The teaching at TL is really inspiring. My personal violin teacher Diana Cummings has improved me in ways I never thought possible, technically, musically and also she’s inspired me to play in a way that I never thought I’d be able to.
I think possibly one of the best things I’ve done was a Side-by-Side project of Don Juan where members of the Philharmonia came and played alongside us. And that was great, because obviously it’s a really famous piece, and it’s involved in a lot of orchestral auditions. It was great to be able to play it alongside these professionals, and learn how they approach such a difficult piece of work in such a short space of rehearsal time.
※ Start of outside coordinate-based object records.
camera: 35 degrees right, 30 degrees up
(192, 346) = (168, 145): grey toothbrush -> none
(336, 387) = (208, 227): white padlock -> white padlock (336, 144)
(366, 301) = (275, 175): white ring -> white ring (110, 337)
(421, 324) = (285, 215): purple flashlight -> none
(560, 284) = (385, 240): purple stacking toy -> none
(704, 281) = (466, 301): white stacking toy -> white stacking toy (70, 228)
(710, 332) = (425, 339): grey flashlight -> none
Then it really gave me the confidence to go for it in the concert, and I now feel that when I do come across situations like that where I have to learn repertoire in just a day or so, I am able to do it far quicker because I was given the confidence by working with those professionals.
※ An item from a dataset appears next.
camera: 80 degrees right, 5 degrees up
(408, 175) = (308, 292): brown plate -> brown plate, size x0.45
When I first came to Trinity Laban I had an awful lot of problems with back and posture, and when I was playing I was getting a lot of pain. But through my teacher, and through the help of Alexander Technique, which is also heavily promoted throughout the curriculum, I can now play completely pain-free, and the technical teaching has enabled me to free up parts of my technique and parts of the technical aspects of the instrument that I never thought would be possible. I can now play in such a way that I never even dreamed of four years ago.
The music faculty building is absolutely beautiful; it’s right next to the Thames, and it’s amazing being in such an iconic setting. There’s always lots going on there, which means it’s a really bustling environment and you feel inspired to do new things, and practise, and take part in lots of different activities.
Everybody is so kind and helpful and everybody wants each other to do their best. It’s such a supportive place to study: you get pushed to your limits, but it’s not in such a way that you ever feel like there’s no support team around you. I don’t think I’ve ever felt alone at Trinity Laban; there’s always been somebody there to help me – be it friends or staff members or people visiting. I’ve always felt like there’s somebody there who will help me through whatever I’m doing, whatever I’m trying to learn. And because it’s so supportive and everybody helps each other out, it means that you nurture the learning experience rather than just pushing forward and ending up not enjoying what you’re doing – which means that now I still love playing the violin, rather than it just being a chore, or something that I have to do.